On y retrouve les habituels poncifs de la droite réactionnaire.
Tout d’abord celui de l’instrumentalisation de Pisa, au delà de la réalité précise de ses analyses, pour tenir des propos catastrophistes sur la situation de l’école française. Rappelons que l’enseignement essentiel de Pisa n’est pas celui d’un niveau scolaire lamentable (la France est dans la moyenne des pays de l’OCDE) mais d’un écart particulièrement marqué entre les élèves qui réussissent et ceux qui ont des difficultés majeures (la France est dans le groupe des pays les plus inégalitaires). Mais Alexandre Portier, ministre délégué à la réussite scolaire et à l'enseignement professionnel, préfère s’en tenir au constat d’une chute … qu’il explique en toute simplicité (1) : « le niveau des élèves baisse parce que celui des enseignants baisse ». Mais au-delà de ce constat, la logique aurait voulu qu’il défende les investissements budgétaires qui seraient nécessaires pour augmenter et améliorer la formation initiale et continue des enseignantes et des enseignants… Sur cela, pas un mot !

Autorité, excellence, uniforme
C’est ailleurs qu’Alexandre Portier veut engager sa bataille : autorité, excellence, uniforme (2).
Pour ce qui est de l’autorité, la droite ultra conservatrice et l’extrême droite l’affirment depuis longtemps comme un slogan porteur de miracle : il faut restaurer l’autorité. Mais c’est quoi restaurer l’autorité ? Il n’y a pas besoin d’être un grand analyste du système pour percevoir que les enseignants n’ont évidemment pas renoncé à l’autorité par idéologie laxiste. Pour tout dire, au vu des difficultés que beaucoup rencontrent dans la vie scolaire quotidienne, ils sont plutôt demandeurs d’un exercice efficace de l’autorité et déplorent d’être trop souvent, « pas de vagues » oblige, laissés au milieu du gué par leur hiérarchie.
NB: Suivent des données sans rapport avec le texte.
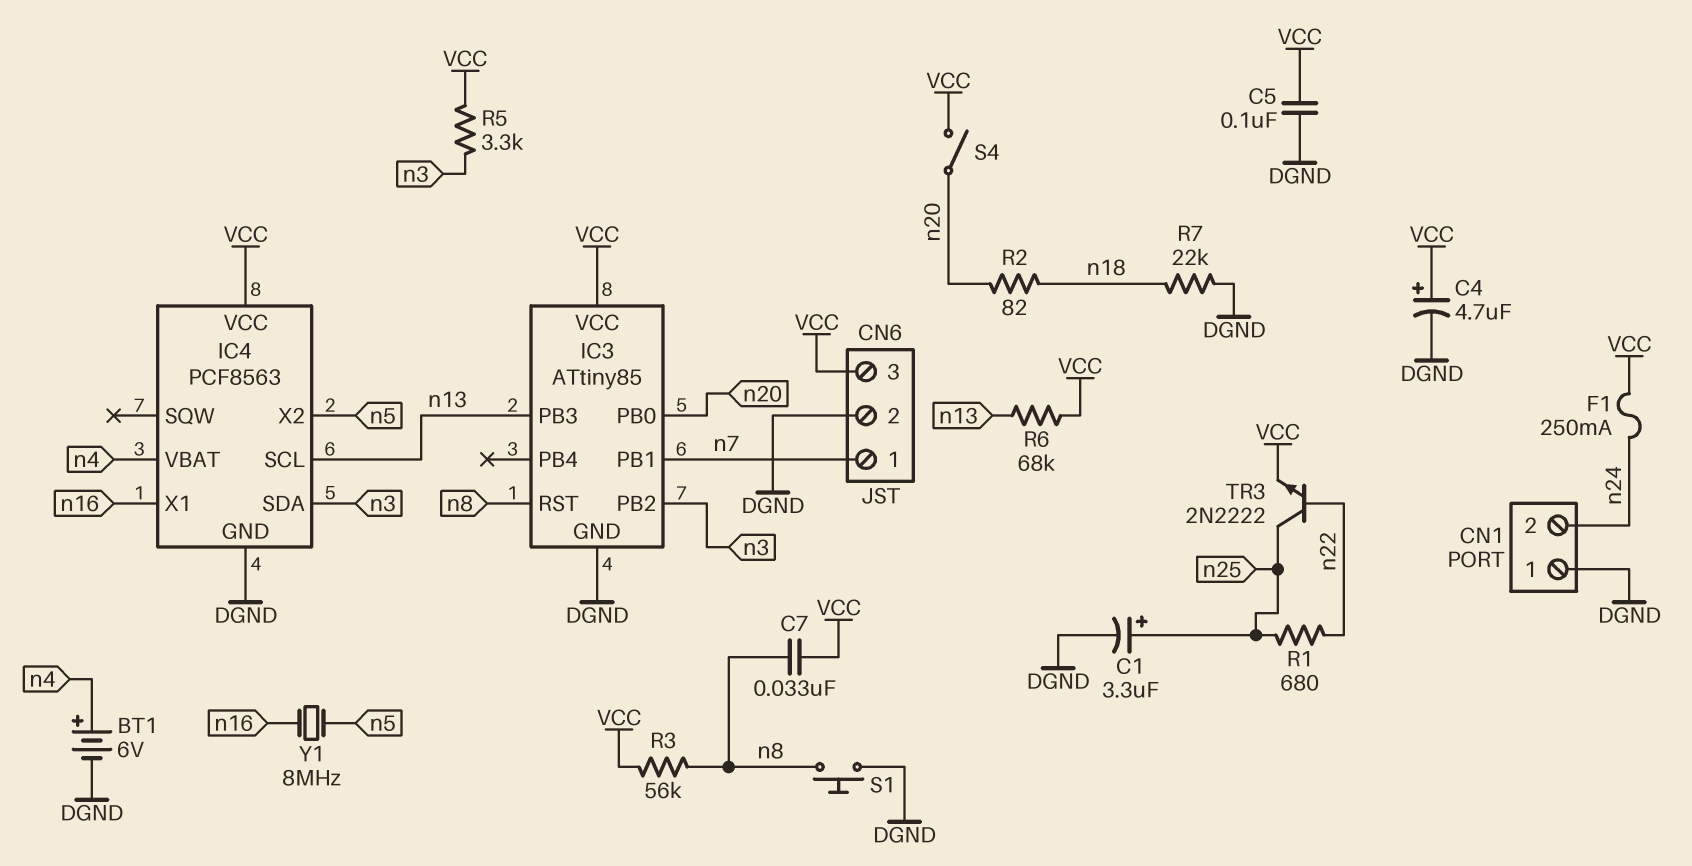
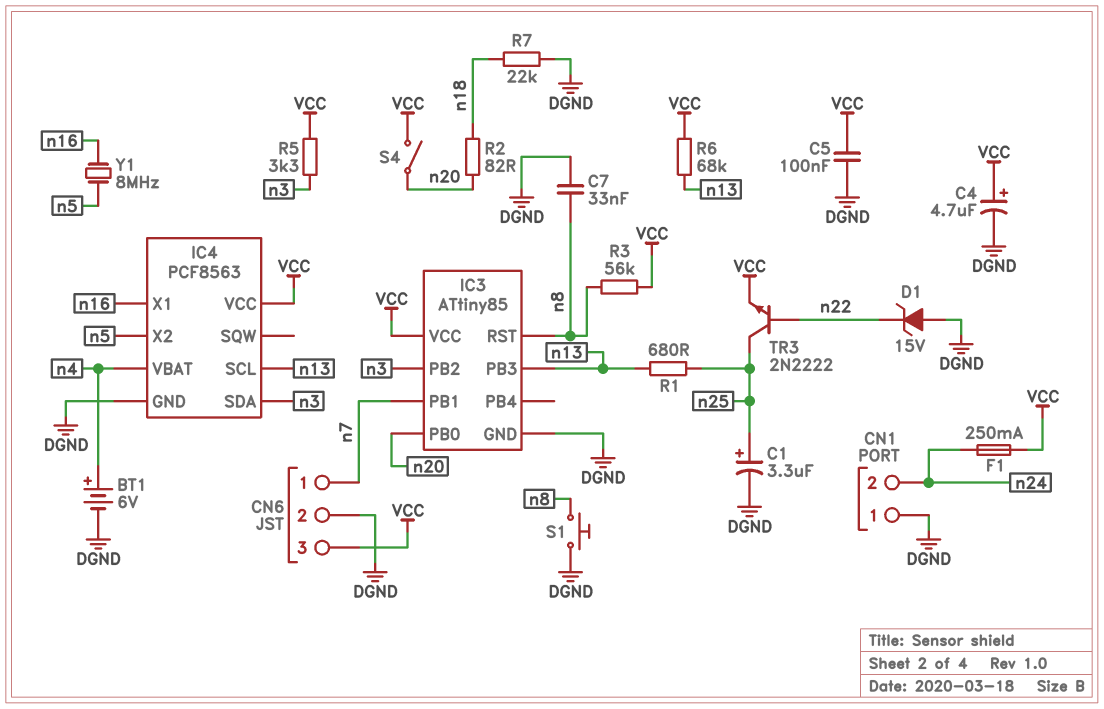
C7: 33nF (VCC, n8) -> 33nF (DGND, n8)
D1: none -> zener 15V (A DGND, K n22)
R1: 680 (n22, n25) -> 680 (n13, n25)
Et puisqu’il s’agit de niveau scolaire, n’oublions pas qu’il ne s’agit pas seulement de l’exercice de l’autorité mais de son articulation avec la réussite des apprentissages scolaires.
Pour ce qui est de l’excellence, nous ne devrions pas avoir d’inquiétudes pour les meilleurs de nos élèves : Pisa confirme leur excellent niveau. La question, c’est plutôt les autres pour qui l’enjeu n’est pas tant de proclamer une ambition d’excellence que de définir les modalités pour y parvenir. Reste alors à se mettre d’accord sur ce qu’est l’excellence scolaire … Faut-il par exemple la soumettre à la question de l’emploi pour considérer que l’enjeu fondamental de l’orientation serait de mettre en tête de nos priorités les filières « où il y a de belles carrières à mener » (3)?
Reste l’uniforme. Le totem n’a pas encore fait la preuve de ses fonctions magiques… Il a par contre montré ses limites : pas grand monde n’en veut et on imagine mal que le ministère vienne contraindre la communauté éducative et les collectivités territoriales à une dépense fort coûteuse dont les effets sur le niveau des élèves laissent dubitatifs. Alors en faire un vecteur d’amélioration globale du système relève du mantra.

Fondamentaux
La clef essentielle pour Alexandre Portier est que l’école se recentre sur les fondamentaux. Cette fois-ci, on oublie Pisa qui montre pourtant que les fondamentaux c’est déjà l’activité majeure de l’école française et bien davantage que les autres pays de l’OCDE. Le problème n’est donc peut-être pas vraiment là… A moins qu’il ne s’agisse pas tant de viser les fondamentaux que de vouloir sortir du champ scolaire les ambitions d’une éducation égalitaire capable de construire le jugement critique de l’élève. Quand Alexandre Portier parle des champs extérieurs à la « vocation de l’école », de quelle vocation parle-t-il car l’école n’en a pas d’autre que celle que lui fixe la politique éducative nationale. La vision scolaire d’Alexandre Portier, ne lui en déplaise, ne constitue pas une vocation naturelle de l’école. Bien sûr qu’il faut rester raisonnable et ne pas imaginer que l’école puisse régler l’ensemble des questions sociétales mais cela ne peut se confondre avec un repli exclusif sur les fondamentaux (4) .

Sans ministre ?
Alexandre Portier fait un constat qui apparaît comme paradoxal dans la bouche de celui qui se propose, par ailleurs, de donner un « cap clair » à l’école : il n’y a pas besoin de ministre … Tout va mieux sans réforme et sans pilotage (2). Pour preuve la rentrée, même sans ministre, s’est bien passée. Et le ministre délégué de fustiger l’« annonce politique qui désorganise tout ». Déjà faut-il considérer que la rentrée s’est bien passée quand près de 14000 lycéens étaient sans affectation deux semaines après la rentrée et que des professeurs sont manquant dans près de la moitié des collèges ou lycées ? On peut en douter. Pour le reste, les enseignantes et enseignants ont appris à se méfier des déclarations qui vantent la confiance pour mieux préparer l’injonction… ils n’ont pas oublié Blanquer !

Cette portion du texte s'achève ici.